The Matchlock Gun



The Matchlock Gun

by Walter D. Edmonds

Age: 7+

Interests: history, American history, war, family

Dodd, Mead & Co.: 1941

62 pages, 10 chapters

Other related American history books: Caddy Woodlawn, Farmer Boy, The Biggest Bear, They Were Strong and Good, Abraham Lincoln

Also by this author: Drums Along the Mohawk, Rome Haul, The Big Barn, Bert Breen’s Barn

Based upon real characters and events, this is the story of the Van Alstynes, a Dutch family living in the Hudson Valley in 1757. New York state is still a British Colony and the French are “leading Indians out of Canada against the settlers”. It’s a time of war. Captain Van Alstyne must ride with the militia to patrol the border, leaving his wife and children waiting anxiously at home. When Indians slip past the soldiers and begin to raid neighbouring farms, all the little family has for protection is the enormous antique Spanish gun that hangs over the mantlepiece.

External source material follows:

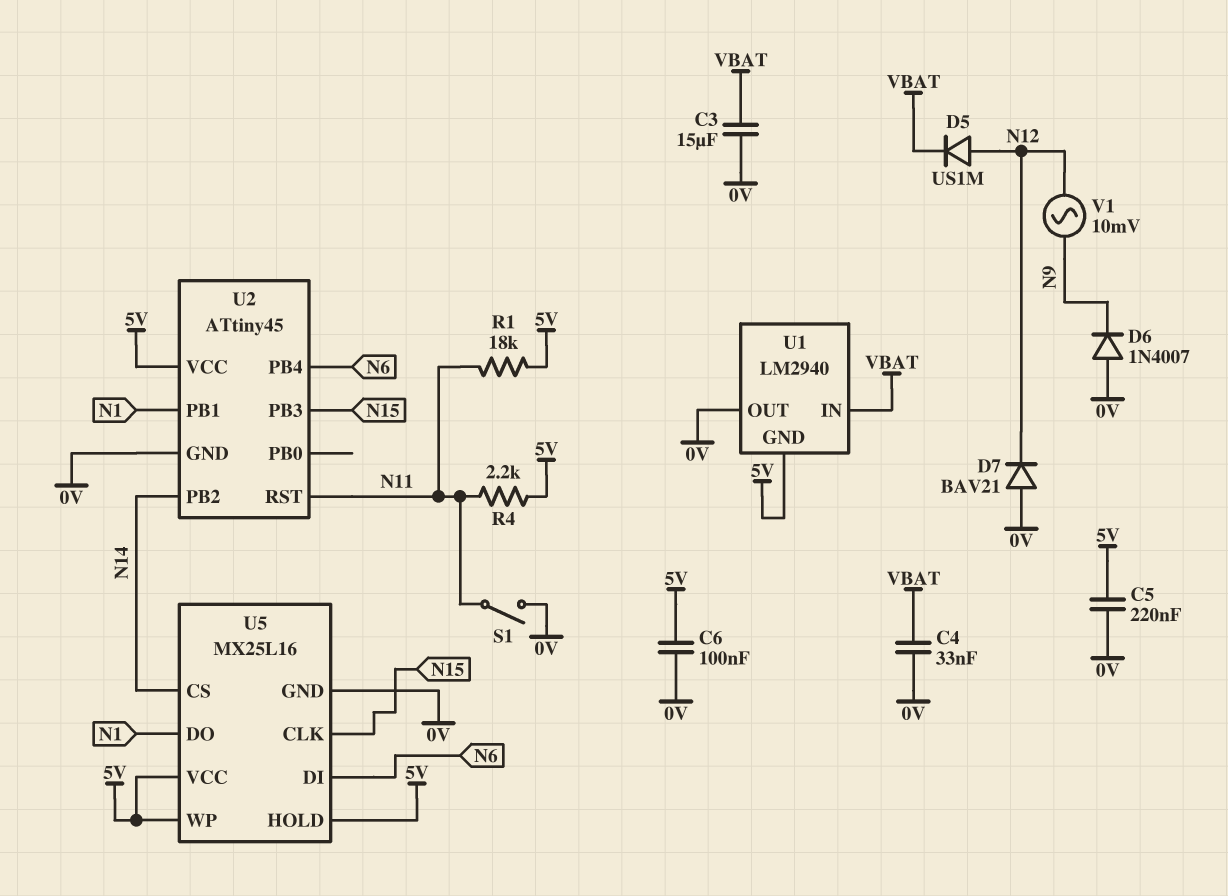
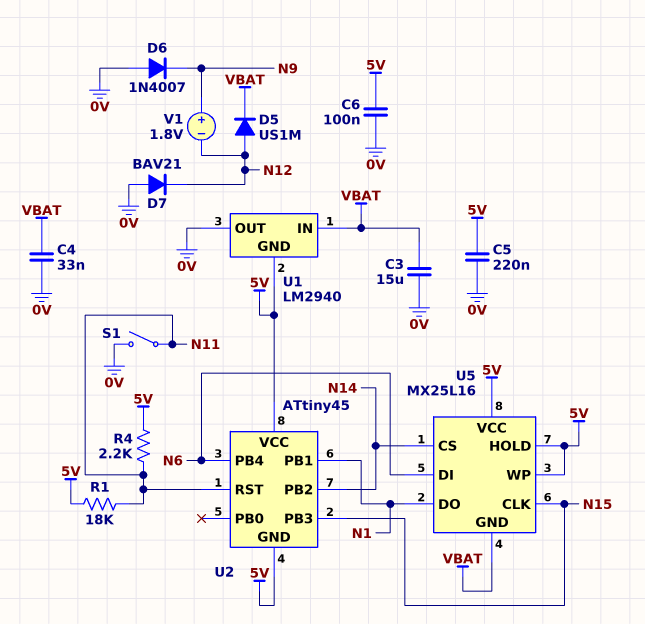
U2 pin GND: 0V -> 5V
U5 pin GND: 0V -> VBAT
V1: AC 10mV (N9, N12) -> 1.8V (plus N9, minus N12)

Ten-year-old Edward and his mother set it up on a table aimed at the door. When the attack comes, Mrs. Van Alstyne is injured by a tomahawk, but shouts the alarm. It takes all Edward’s strength and nerve to fire the gun off, killing three Indians and saving his family.

This is a good book for beginning readers, as it is short and straightforward, with lots of illustrations. The suspense and excitement at the end should hook young readers, though parents may be uneasy about the subject matter and violence. I found the story to be fairly dispassionate about the subject of race, there is no demonization of the Indians, it is simply the story of two sides during a war, and certainly the Indian raids on farms did really happen. The basic details of this particular raid were passed down through the Van Alstyne family to the great-great-great-grandson of Edward’s little sister.

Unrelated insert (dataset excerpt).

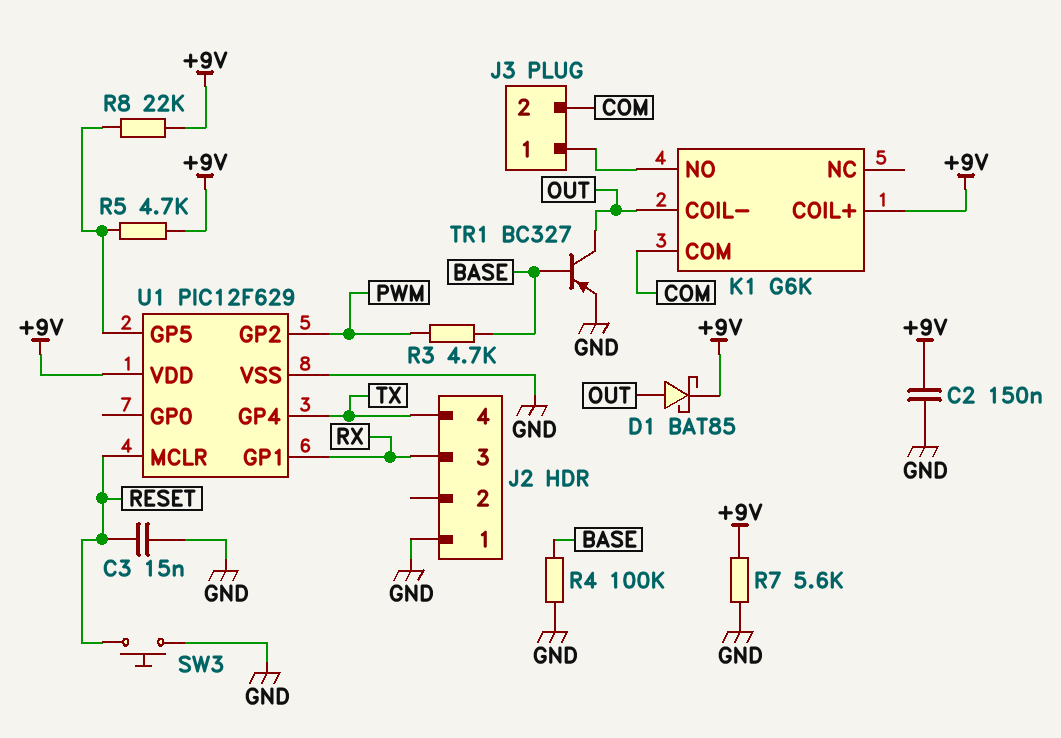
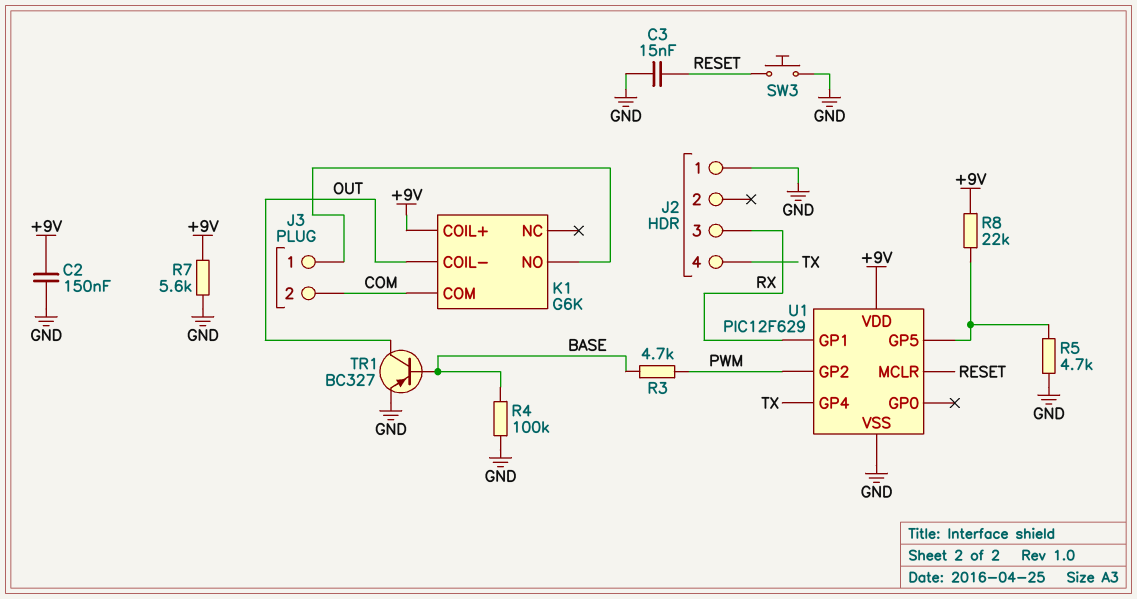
D1: schottky BAT85 (A OUT, K +9V) -> none
R5: 4.7k (+9V, U1/GP5) -> 4.7k (GND, U1/GP5)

It may be useful, however, to balance this book with a story like Caddie Woodlawn, in which the tension between settlers and Native Americans are explored in much greater detail. (In that book the settlers fear an Indian raid and intrigue to attack and drive out a neighbouring tribe. Caddie and her father succeed in proving they have nothing to fear from the peaceful tribe and violence is averted.)

The only thing I found odd and a little disturbing about The Matchlock Gun was the fact that Edward and his little sister pull the tomahawk from their unconscious mother’s shoulder, then sit outside as their house burns, not far from the dead bodies of the Indians, but don’t seem fazed by it all one bit. Tough kids.

As mentioned before, this is a good and easy story for beginning chapter book readers who like action and aren’t afraid of a little violence. Some discussion may be required to provide historical context.